Что-то хорошее ожидает Россию | страница 8
— Эта бесконечная ложь на государственном уровне опустошает людей, ставит их в оппозицию по отношению к государству.
— Эта бесконечная ложь еще и позорит нас на весь мир.
— Как вы думаете, возможно ли примирение с Чечней, смогут ли наши солдаты, которые были свидетелями чеченских жестокостей, и чеченцы, испытавшие на себе ужас этой войны, перестать считать друг друга врагами, понять, что виноваты — правители, а не народы?
— Думаю, что со временем примирение возможно, но — в достаточно далеком будущем, когда вообще воевавшие поколения станут стариками или — когда придут новые поколения. Но это может произойти не в ближайшем будущем, потому что, во-первых, есть восточная ментальность — не прощать убийцам родственников, а во-вторых, сами русские много пережили: матери никогда не забудут о потерянных сыновьях и искалеченные люди останутся навсегда со своей травмой. Чечня — это, конечно, величайшая драма. Часто сравнивают исход войн в Афганистане и Чечне с тем поражением, которое потерпели американцы во Вьетнаме. Но нельзя забывать, что Америка воевала за тысячи километров от своих границ, а мы с Афганистаном имеем общую границу, а Чечня — веками в составе России.
— Была ли возможность решить конфликт с Чечней политическими средствами?
— Надо было во что бы то ни стало, при всех дудаевских требованиях, найти общий язык. И это было возможно.
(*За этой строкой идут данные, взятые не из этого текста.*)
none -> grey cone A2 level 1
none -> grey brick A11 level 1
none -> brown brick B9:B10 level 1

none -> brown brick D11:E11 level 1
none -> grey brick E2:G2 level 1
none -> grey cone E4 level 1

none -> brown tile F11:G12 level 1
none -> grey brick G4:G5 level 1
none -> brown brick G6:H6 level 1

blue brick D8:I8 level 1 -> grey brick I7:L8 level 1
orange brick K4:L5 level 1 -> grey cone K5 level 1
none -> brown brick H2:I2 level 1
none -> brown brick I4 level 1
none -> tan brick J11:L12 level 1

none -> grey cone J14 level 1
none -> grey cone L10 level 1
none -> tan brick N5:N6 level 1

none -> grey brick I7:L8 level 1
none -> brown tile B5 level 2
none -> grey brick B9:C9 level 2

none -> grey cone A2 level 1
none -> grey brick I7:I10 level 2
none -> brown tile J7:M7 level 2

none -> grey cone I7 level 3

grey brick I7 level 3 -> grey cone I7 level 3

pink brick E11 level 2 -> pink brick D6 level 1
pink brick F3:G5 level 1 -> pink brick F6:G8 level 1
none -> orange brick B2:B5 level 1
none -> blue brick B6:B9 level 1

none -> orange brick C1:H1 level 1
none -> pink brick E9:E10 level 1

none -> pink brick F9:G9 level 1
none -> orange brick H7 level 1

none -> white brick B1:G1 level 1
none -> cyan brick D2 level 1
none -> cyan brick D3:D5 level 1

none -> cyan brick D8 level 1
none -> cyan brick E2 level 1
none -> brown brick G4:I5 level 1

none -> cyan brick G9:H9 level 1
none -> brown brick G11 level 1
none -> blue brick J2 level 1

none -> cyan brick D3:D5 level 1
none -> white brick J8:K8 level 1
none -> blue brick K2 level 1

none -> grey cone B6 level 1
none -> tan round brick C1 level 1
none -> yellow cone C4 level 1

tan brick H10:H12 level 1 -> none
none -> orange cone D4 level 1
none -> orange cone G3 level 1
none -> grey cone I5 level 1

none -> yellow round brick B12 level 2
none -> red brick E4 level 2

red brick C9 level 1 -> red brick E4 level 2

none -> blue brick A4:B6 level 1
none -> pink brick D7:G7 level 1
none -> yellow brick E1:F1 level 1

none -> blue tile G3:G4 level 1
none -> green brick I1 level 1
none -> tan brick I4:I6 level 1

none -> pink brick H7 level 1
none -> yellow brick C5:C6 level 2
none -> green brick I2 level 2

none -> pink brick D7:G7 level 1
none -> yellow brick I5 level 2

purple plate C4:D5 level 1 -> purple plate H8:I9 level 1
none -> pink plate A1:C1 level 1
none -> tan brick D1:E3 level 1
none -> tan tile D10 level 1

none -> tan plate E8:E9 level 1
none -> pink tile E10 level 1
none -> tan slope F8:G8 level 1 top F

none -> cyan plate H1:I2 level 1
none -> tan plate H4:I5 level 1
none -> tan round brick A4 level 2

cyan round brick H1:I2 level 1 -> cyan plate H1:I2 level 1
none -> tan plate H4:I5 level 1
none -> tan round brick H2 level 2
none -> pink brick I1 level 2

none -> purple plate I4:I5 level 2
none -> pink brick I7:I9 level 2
Я уверен, что какое-то расширение прав в пределах нашего государства можно было бы дать Чечне — так, например, как дали их Татарстану.
— Но наши правители тогда не захотели даже разговаривать.
— А договориться было возможно.
— В ваших стихах есть строки: «Я призван русским языком для встречи с Божьим духом». Они говорят что-либо о вашей религиозности?
— Это все-таки метафора, но в действительности, обо всем самом главном и самом важном я могу сказать только по-русски. Отношение к Богу у меня такое: в лучшие минуты своей жизни я чувствую, что Божья сила существует, она помогает, возвышает, я даже ощущаю, что мне проще и легче дается все, чем я занимаюсь. Но бывают и минуты уныния, когда я перестаю верить в Бога. Но в состоянии веры я плодотворнее.
Честный атеист может сказать себе: человеку, чтобы возвыситься, достаточно опереться на собственные силы, — и это можно сравнить с прыжком с места. А верующий человек, чтобы нравственно возвыситься, должен «сделать разгон» в сторону Бога. Прыжок с разгона всегда выше, но одновременно, благодаря разгону, можно споткнуться и упасть, что и бывает иногда с верующими людьми. Так что для меня этот вопрос — трудный, непростой.